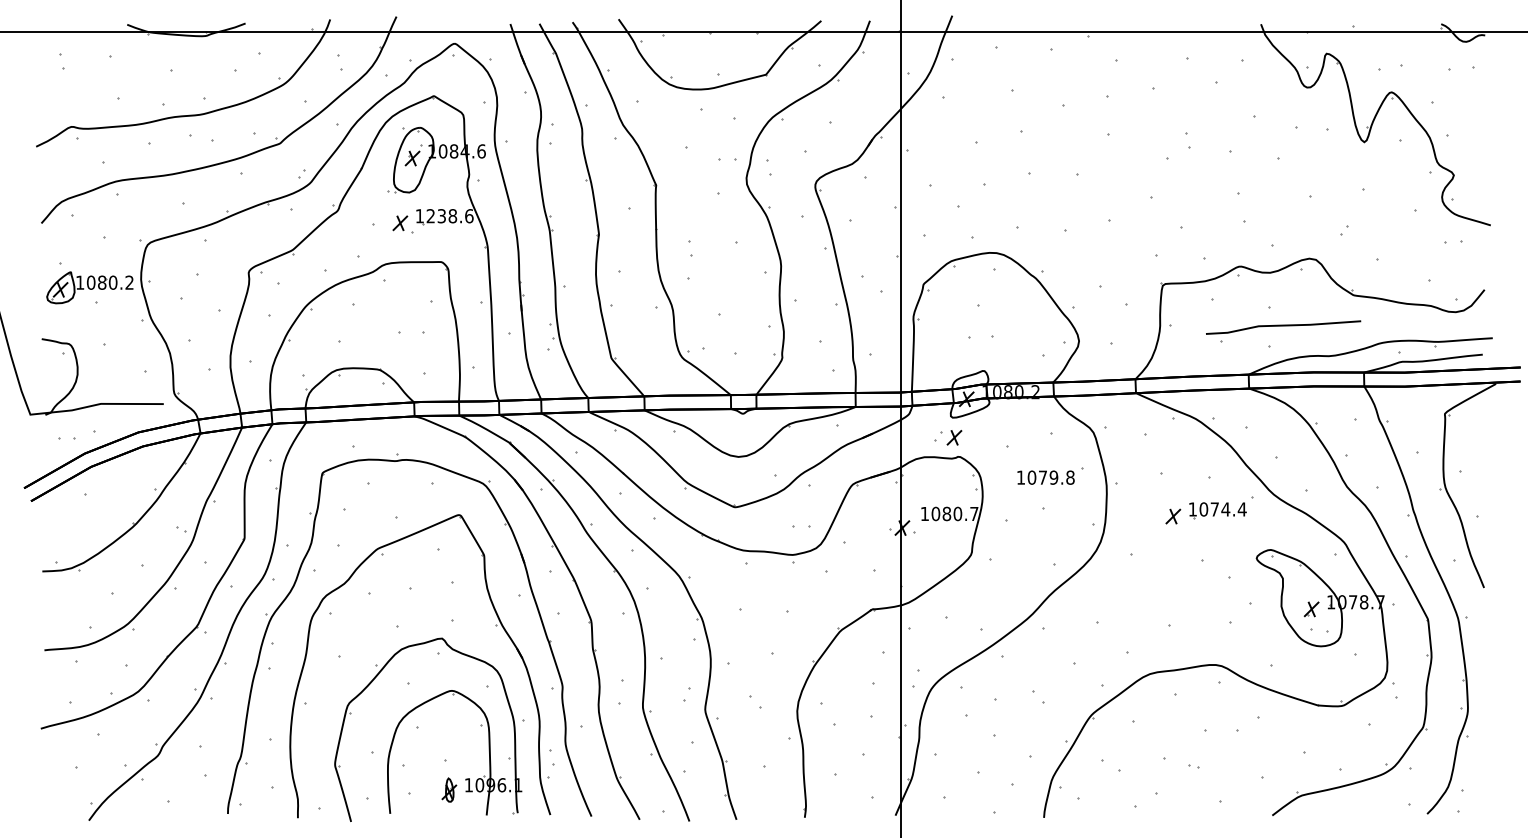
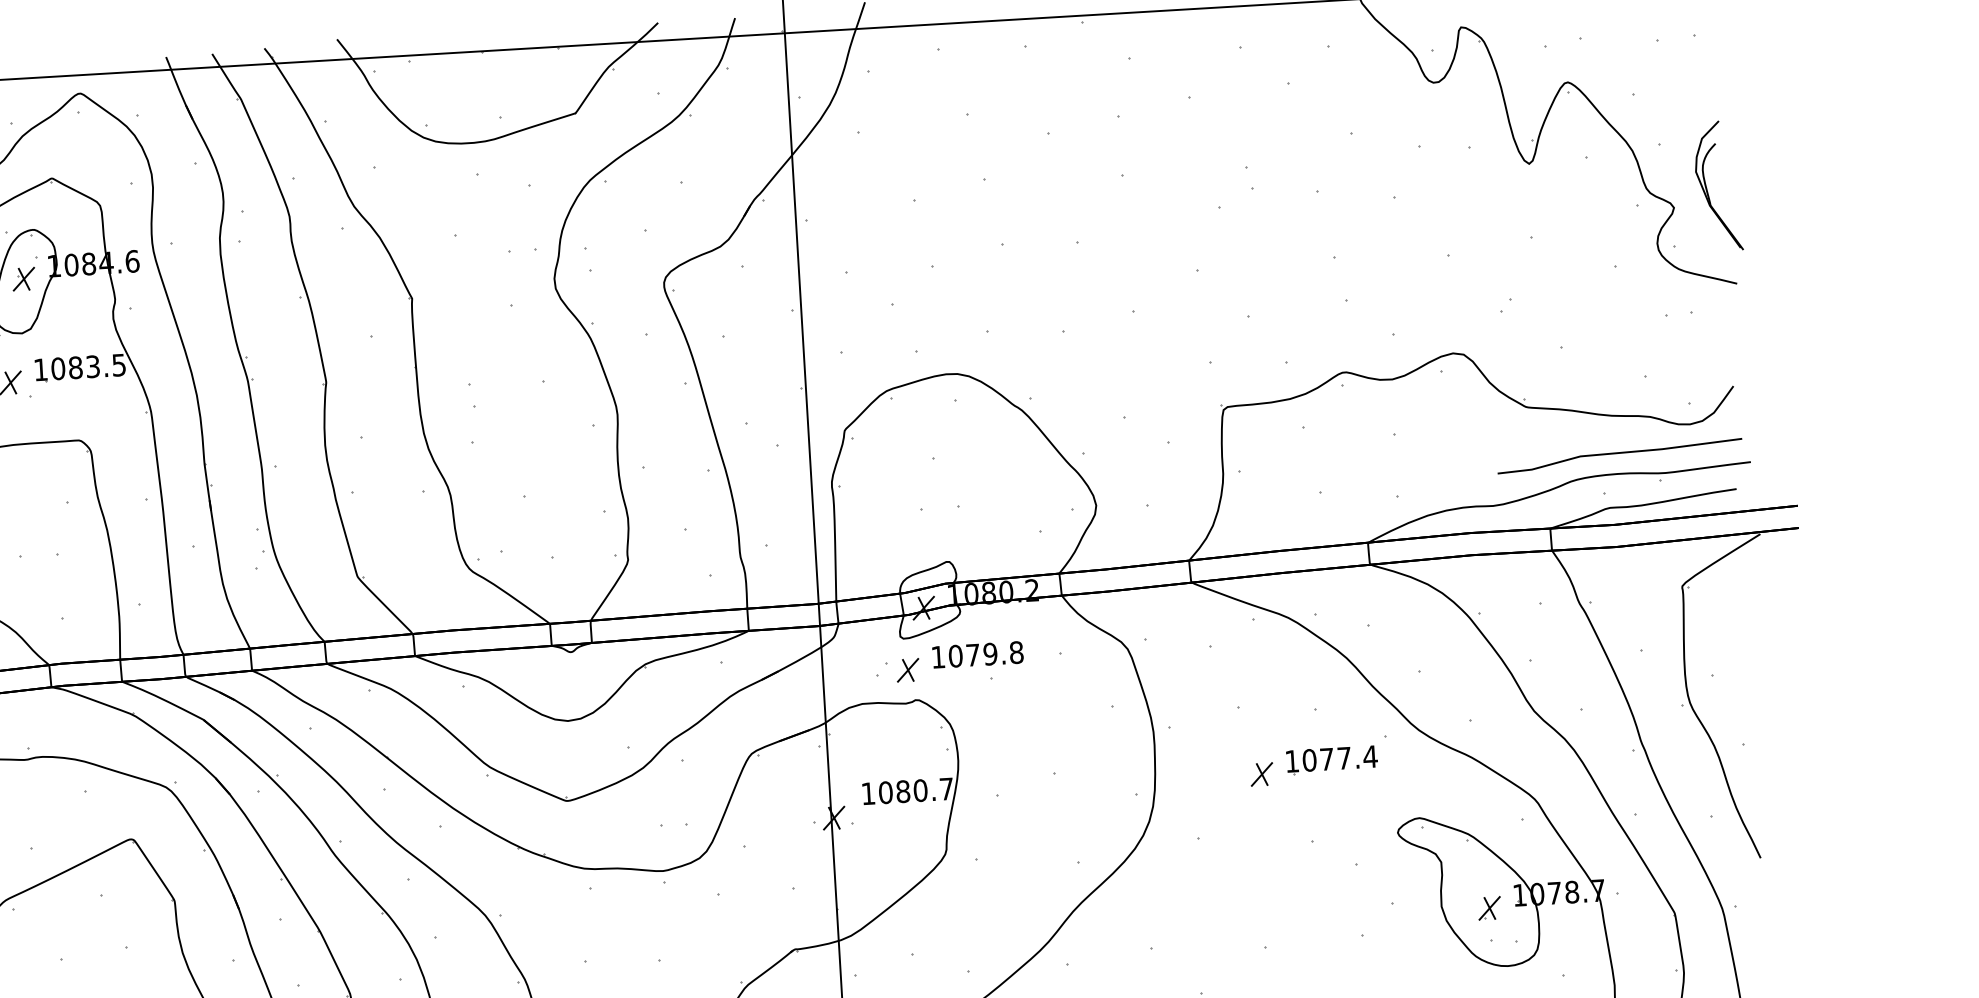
part: (1476, 165) -> (1708, 190), added
text: (449, 216) -> (87, 367), 1238.6 -> 1083.5
line: (1283, 326) -> (1619, 454), moved
text: (1045, 477) -> (977, 654), moved
text: (1225, 509) -> (1343, 758), 1074.4 -> 1077.4

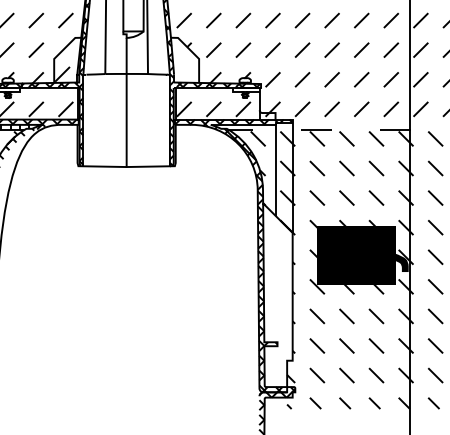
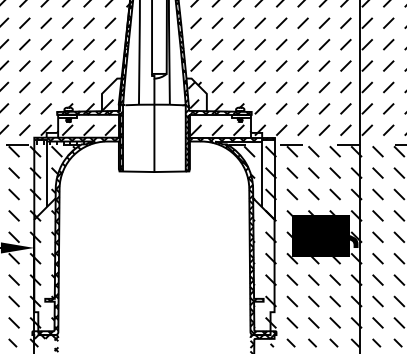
hatch: (180, 61) -> (193, 95), added
hatch: (277, 307) -> (263, 273), added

▸ How to complete this task
Once the pictures are removed, output the remaining material exactly.

▸ Response to this exercise
part: (1476, 165) -> (1708, 190), added
text: (449, 216) -> (87, 367), 1238.6 -> 1083.5
line: (1283, 326) -> (1619, 454), moved
text: (1045, 477) -> (977, 654), moved
text: (1225, 509) -> (1343, 758), 1074.4 -> 1077.4

hatch: (180, 61) -> (193, 95), added
hatch: (277, 307) -> (263, 273), added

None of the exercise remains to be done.